Spoiler warning: Don’t read if you have not seen “Avengers: Infinity War.”

2015’s “Avengers: Age of Ultron” is ridiculous for many reasons, but the most absurd aspect is the unlikely romantic relationship between Natasha Romanoff/Black Widow (Scarlett Johansson) and Bruce Banner/Hulk (Mark Ruffalo). Fortunately, “Avengers: Infinity War” pretty much ignores it.

In “Age of Ultron,” it’s unclear just how much Romanoff likes Banner – she is, after all, a spy who is a master of deception – and the relationship is mainly used as a plot device whenever the Hulk needs to be calmed down.

“Infinity War” makes sure to ignore that subplot. The two have an awkward and very brief encounter where they say ‘hi’ to one another and that’s it. The move is satisfying. The relationship is acknowledged, but quickly left in the dust.

With so many characters and storylines already in the movie, it makes sense to leave that one on the cutting room floor – especially since it was so ludicrous in the first place.

Earlier this year, while talking to reporters on the set of “Infinity War,” Ruffalo said that Banner and Romanoff were “star-crossed lovers, so it’ll be something they’re dealing with for the rest of their lives. Whether it’s requited or unrequited, I don’t imagine that’s gonna go away any time soon in one iteration or another.”

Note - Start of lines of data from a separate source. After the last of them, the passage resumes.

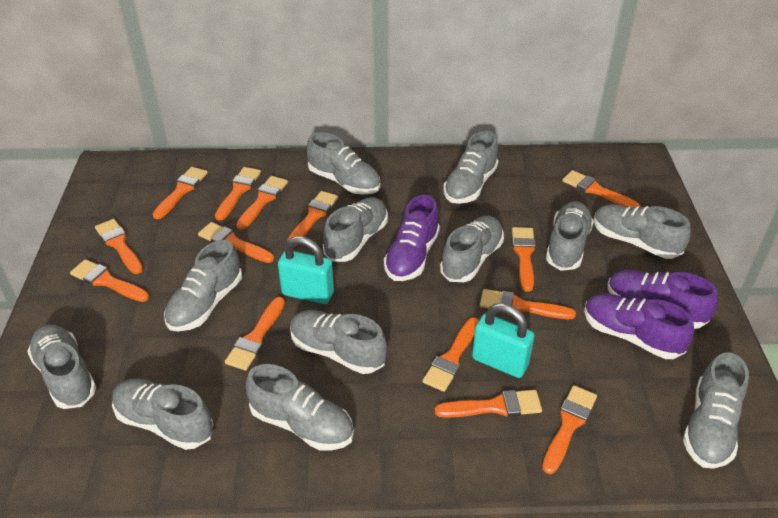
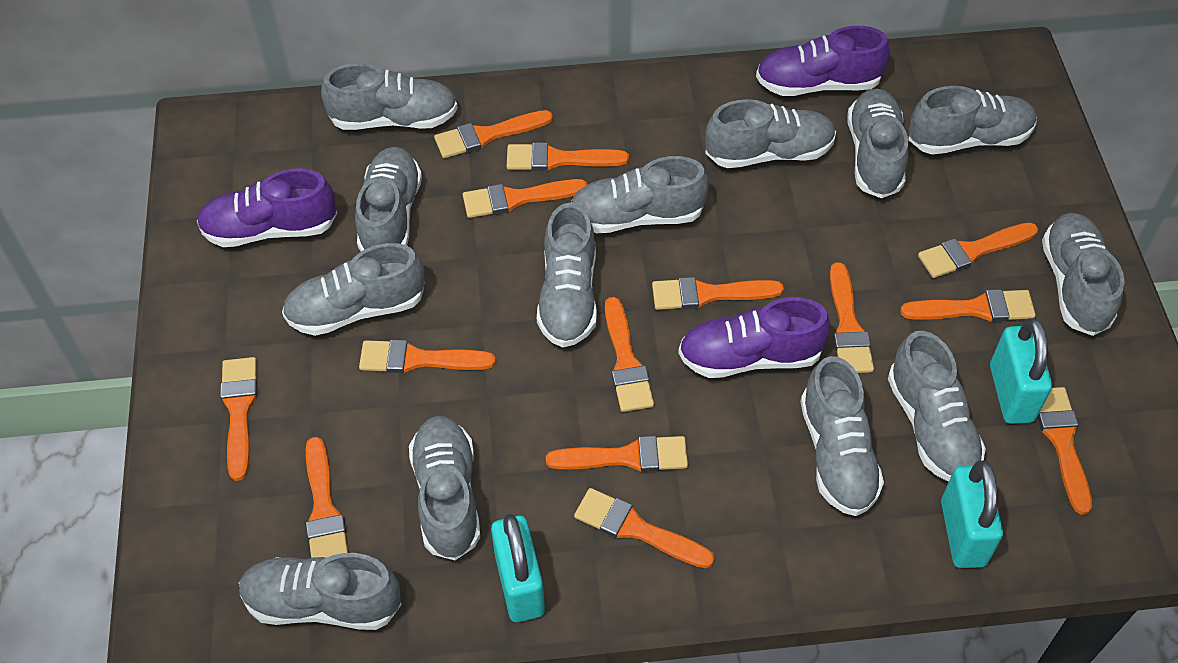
grey shoe: 12 -> 13
turquoise padlock: 2 -> 3

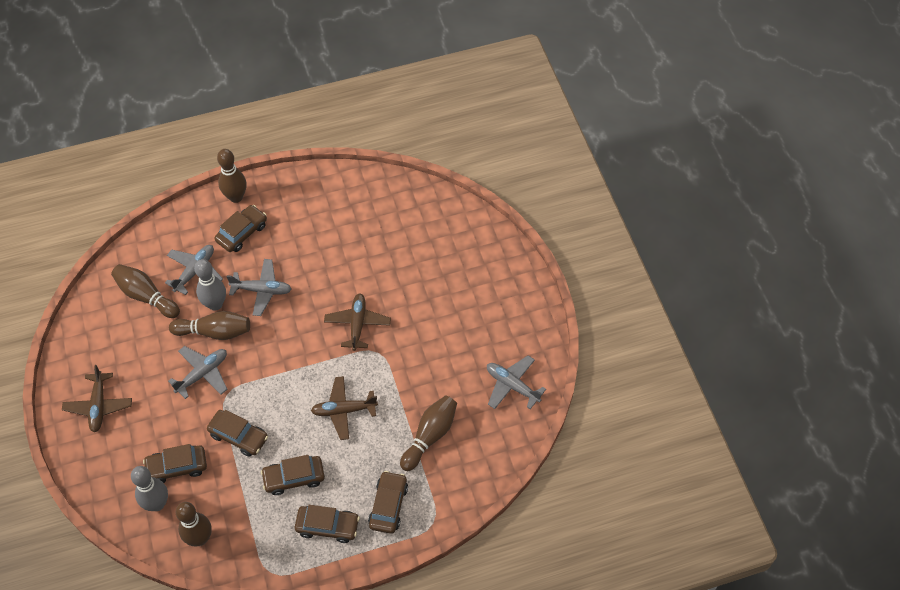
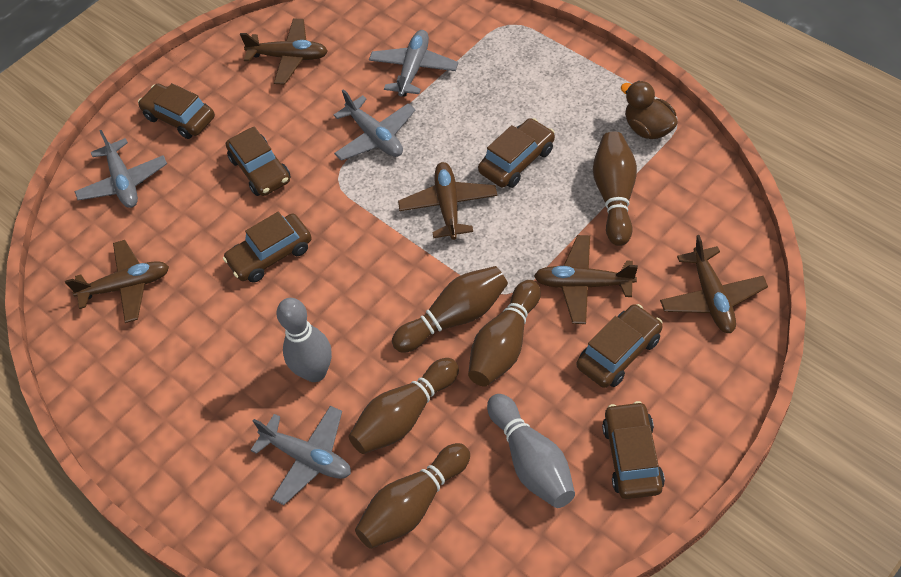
brown duck: 0 -> 1
brown plane: 3 -> 5

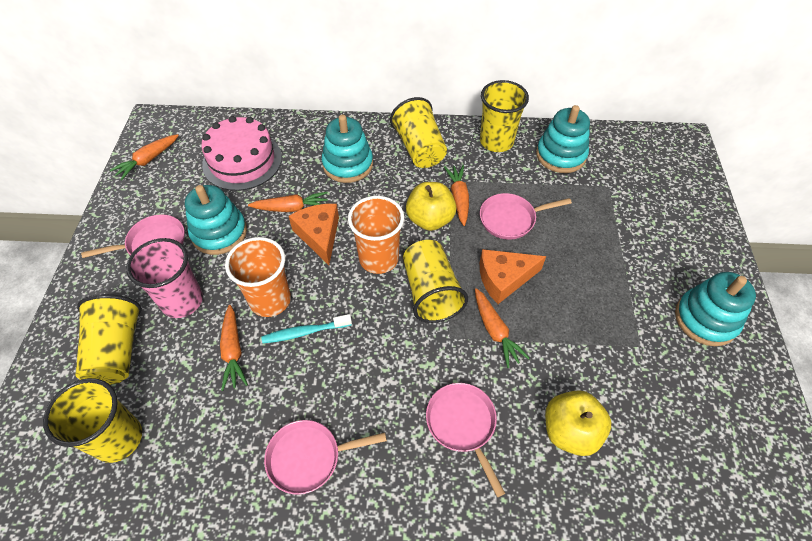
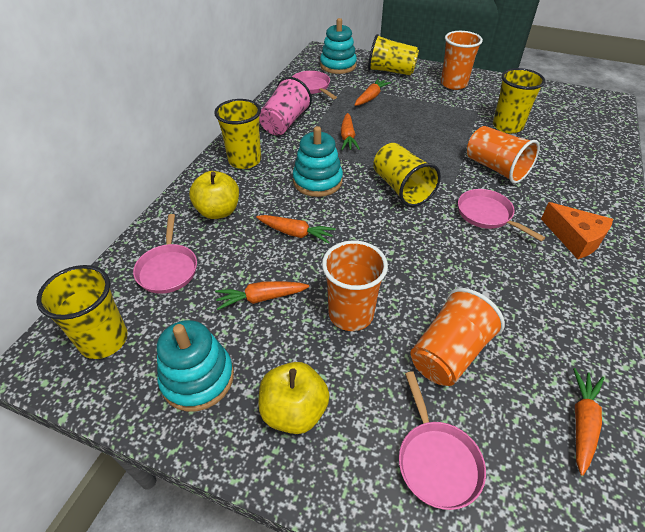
orange cheese: 2 -> 1
orange cup: 2 -> 4
pink cake: 1 -> 0
turquoise stacking toy: 4 -> 3
turquoise toothbrush: 1 -> 0

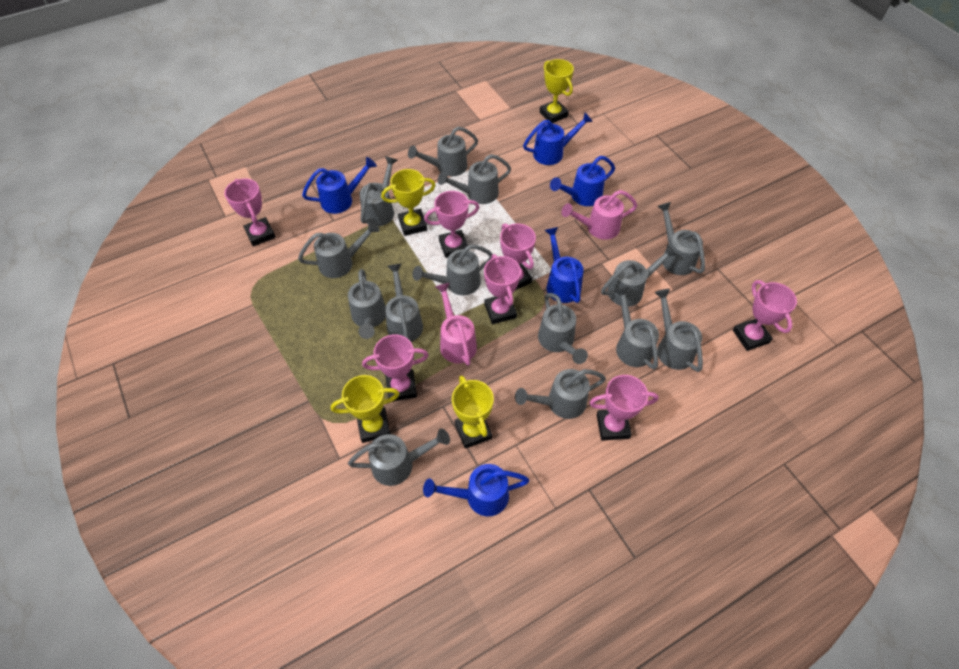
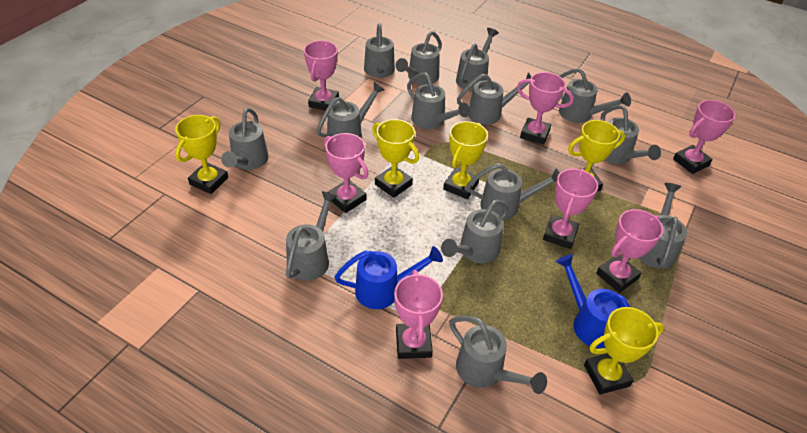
blue watering can: 5 -> 2
pink watering can: 2 -> 0
yellow trophy: 4 -> 5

If there’s anything still between them, we’re glad it at least went away for the duration of the movie.

“Age of Ultron” isn’t the best-reviewed movie in the Marvel Cinematic Universe. It has a 75% on review aggregator Rotten Tomatoes, which isn’t bad, but it’s far from the score for “The Avengers,” which has 92%.

“Infinity War” is also doing well among critics and has 84% as of Friday.